Development and application of pathovar-specific monoclonal antibodies that recognize the lipopolysaccharide O antigen and the type IV fimbriae of Xanthomonas hyacinthi.

Abstract

The objective of this study was to develop a specific immunological diagnostic assay for yellow disease in hyacinths, using monoclonal antibodies (MAbs). Mice were immunized with a crude cell wall preparation (shear fraction) from Xanthomonas hyacinthi and with purified type IV fimbriae. Hybridomas were screened for a positive reaction with X. hyacinthi cells or fimbriae and for a negative reaction with X. translucens pv. graminis or Erwinia carotovora subsp. carotovora. Nine MAbs recognized fimbrial epitopes, as shown by immunoblotting, immunofluorescence, enzyme-linked immunosorbent assay (ELISA), and immunoelectron microscopy; however, three of these MAbs had weak cross-reactions with two X. translucens pathovars in immunoblotting experiments. Seven MAbs reacted with lipopolysaccharides and yielded a low-mobility ladder pattern on immunoblots.
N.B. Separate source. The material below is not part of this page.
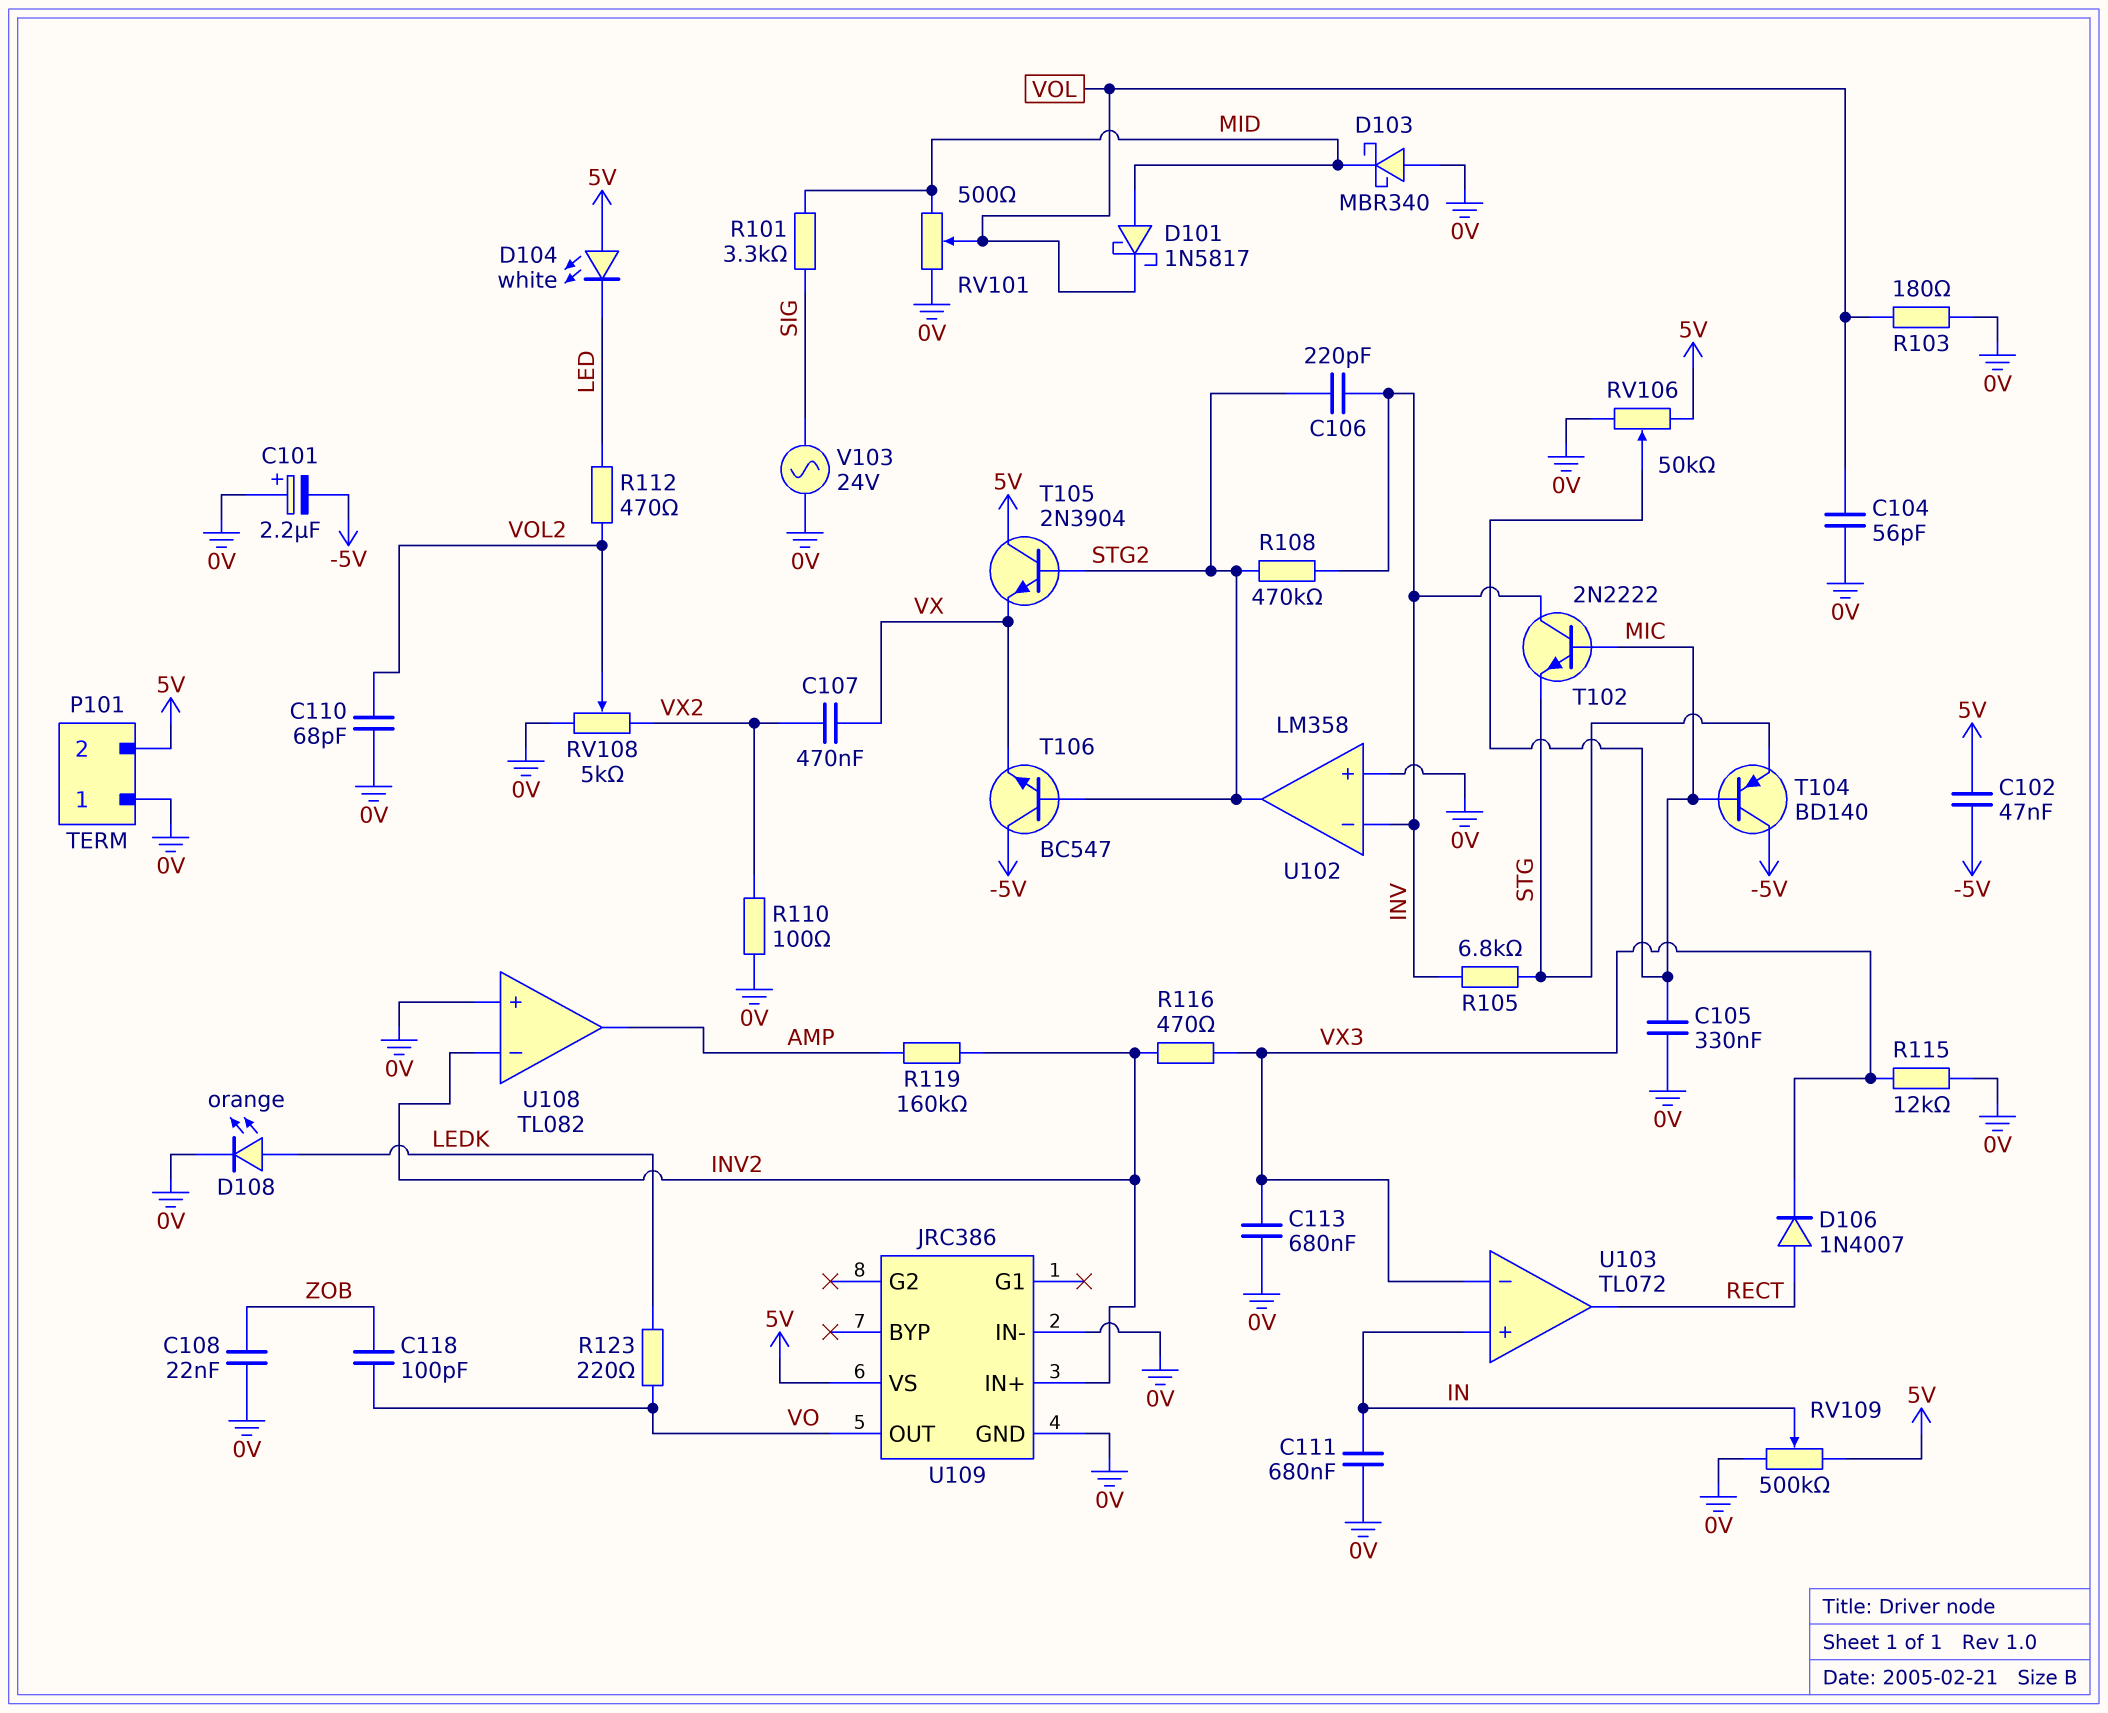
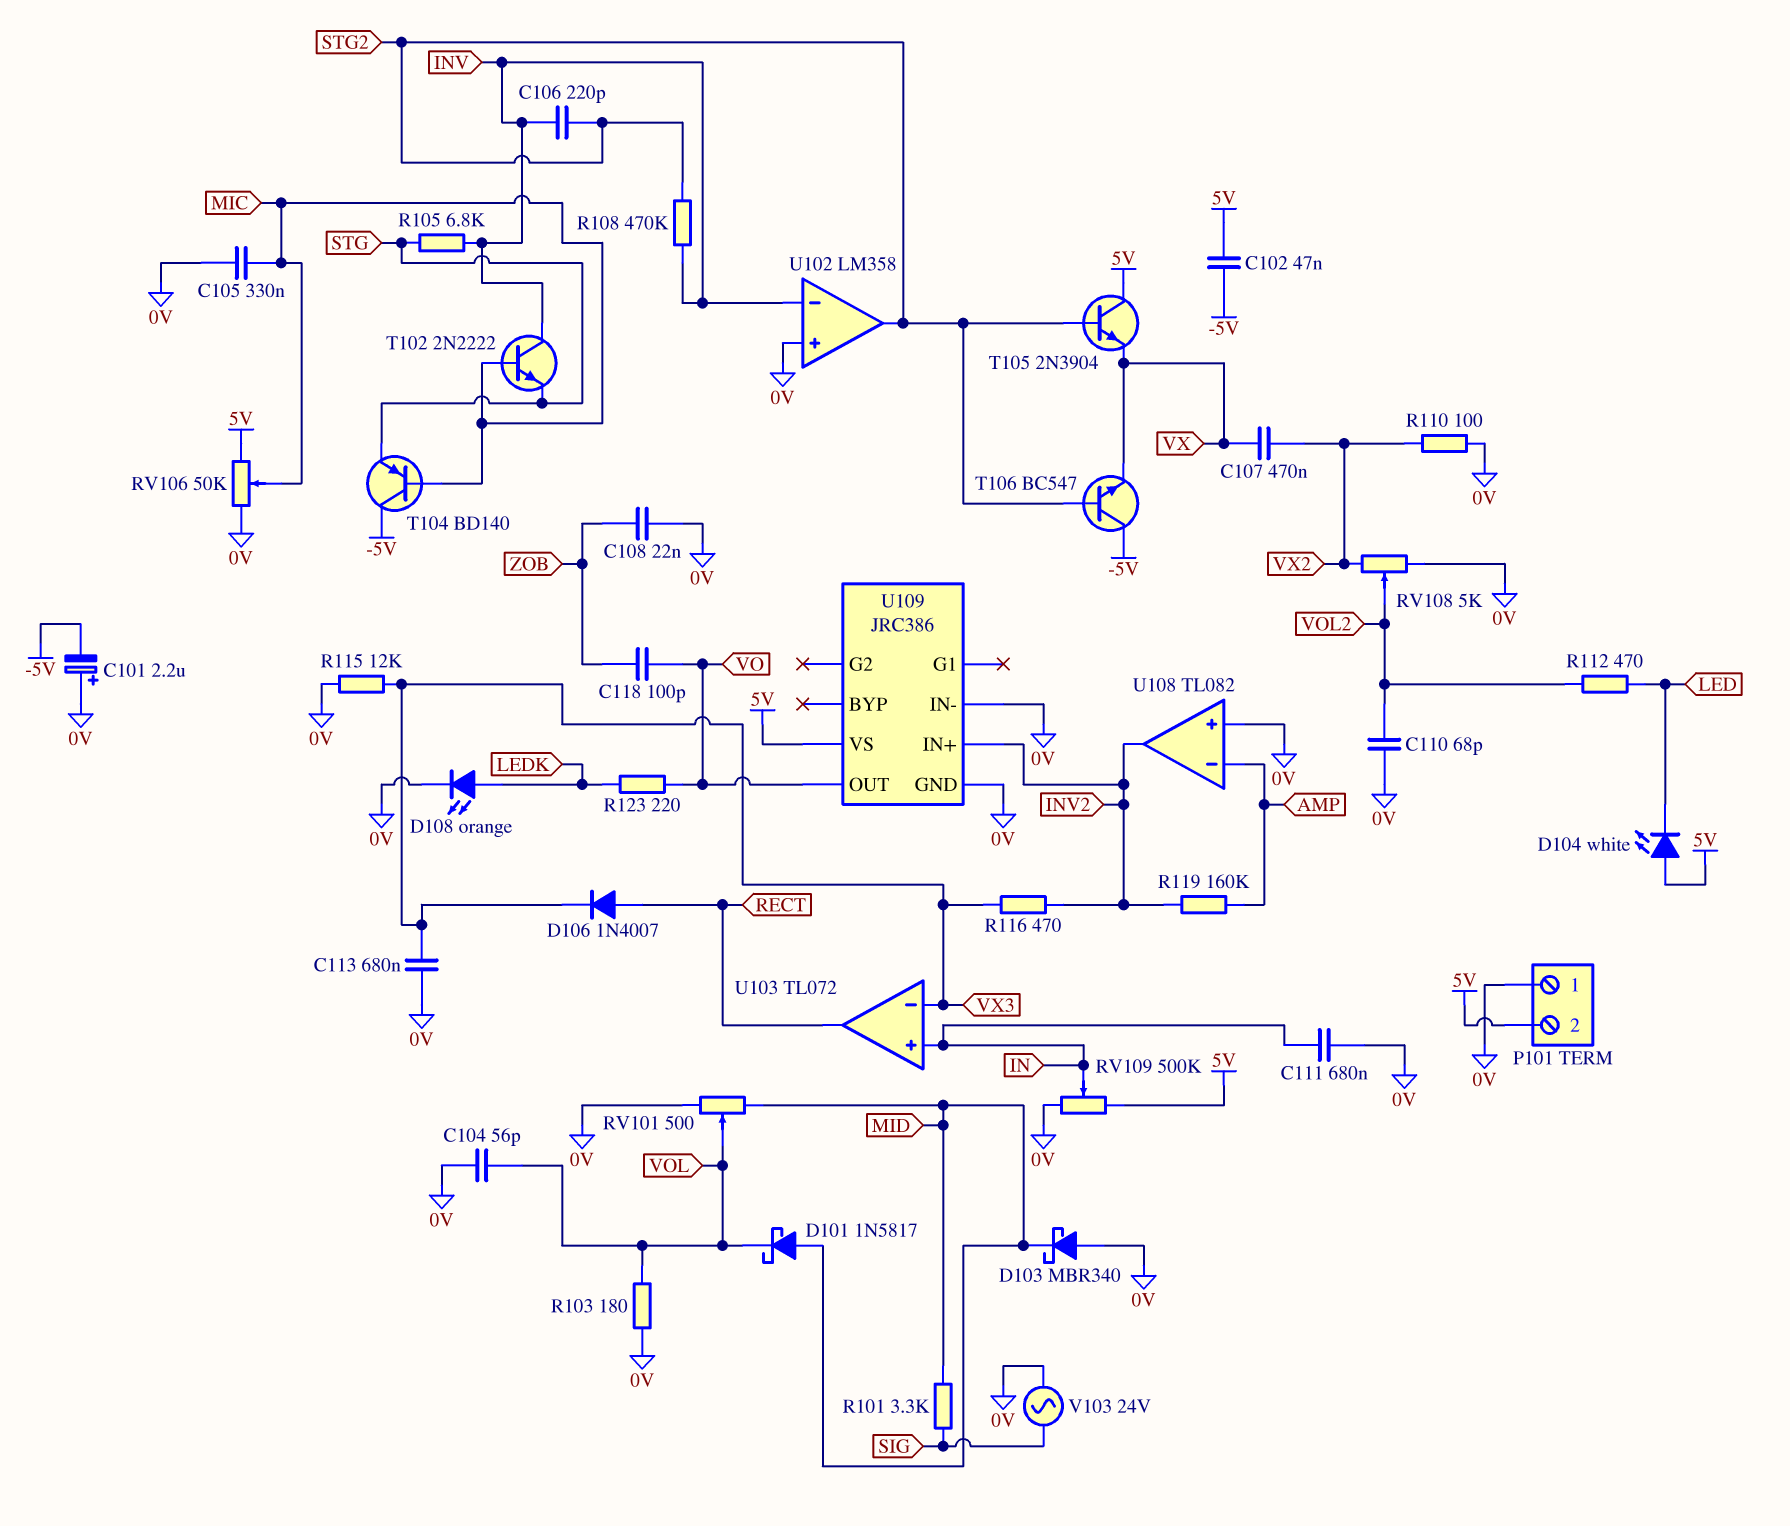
U108 pin in-: INV2 -> AMP
U108 pin out: AMP -> INV2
Subsequent analysis of MAb 2E5 showed that it specifically recognized an epitope on the O antigen, which was found to consist of rhamnose and fucose in a 2:1 molar ratio. The cross-reaction of MAb 2E5 with all X. hyacinthi strains tested showed that this O antigen is highly conserved within this species. MAb 1B10 also reacted with lipopolysaccharides. MAbs 2E5 and 1B10 were further tested in ELISA and immunoblotting experiments with cells and extracts from other pathogens. No cross-reaction was found with 27 other Xanthomonas pathovars tested or with 14 other bacterial species from other genera, such as Erwinia and Pseudomonas, indicating the high specificity of these antibodies. MAbs 2E5 and 1B10 were shown to be useful in ELISA for the detection of X. hyacinthi in infected hyacinths.